Purpose: Resection of metastases after chemotherapy improves survival outcomes of patients with initially inoperable metastatic colorectal cancer (mCRC), yet little data is available for those treated in the first-line setting with bevacizumab plus irinotecan. To provide data on this, the present study described the subgroup of the ETNA cohort who underwent metastases surgery.
Methods: The population of operated patients was described according to metastatic site (exclusively hepatic, non-exclusively hepatic, and non-hepatic). Factors associated with overall survival (OS) and progression-free survival (PFS) were evaluated using multivariable Cox analysis.
Results: A total of 76 patients (21.1 % of the ETNA cohort) underwent metastases resection: 50 % male, median age 61.9 years, 85.5 % ECOG ≤ 1, and median duration of bevacizumab use 7.2 months. No surgery-related deaths were observed and 30.6 % of patients had at least one post-operative complication, mainly infections (11.8 % of resections), bleeding complications (3.5 %), or delayed wound healing (2.4 %). Complete remission was higher for those with exclusively hepatic metastases (22/32, 68.8 %) than those with non-exclusively hepatic metastases (12/24, 50.0 %), or non-hepatic metastases (12/20, 60.0 %).

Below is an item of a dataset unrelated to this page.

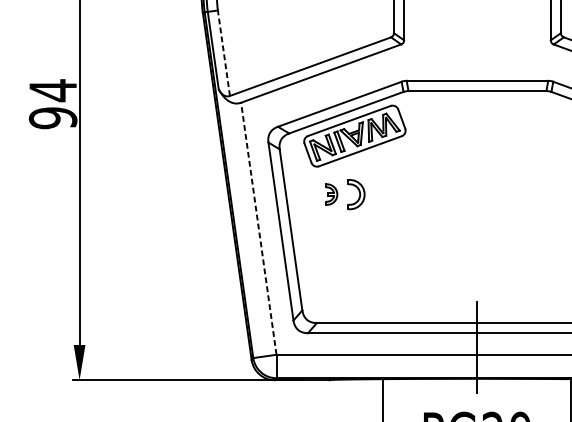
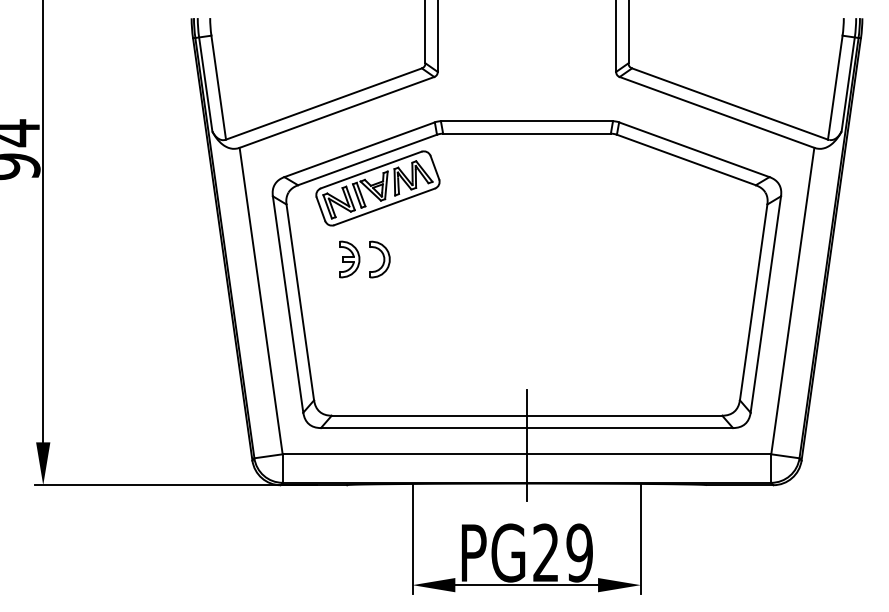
line: (223, 53) -> (218, 87), dashed -> solid
part: (331, 194) -> (349, 259), size x1.43
line: (259, 229) -> (261, 301), dashed -> solid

Among operated patients, 52.6 % had died after 5 years of follow-up. In multivariable analysis at 2 years of follow-up, death (HR 0.09 [95 % CI 0.02-0.35]) and progression (HR 0.35 [95 % CI 0.23-0.56]) were less likely for patients with complete remission (CR) after surgery R0-R1 or radiofrequency ablation (RFA) [CR RFA] compared with those who were not resected or with R2 resection.
Conclusion: In real-life practice, bevacizumab with irinotecan in first-line therapy for mCRC allows secondary resection of metastases and survival is more favourable in those with complete remission (R0-R1/CR RFA).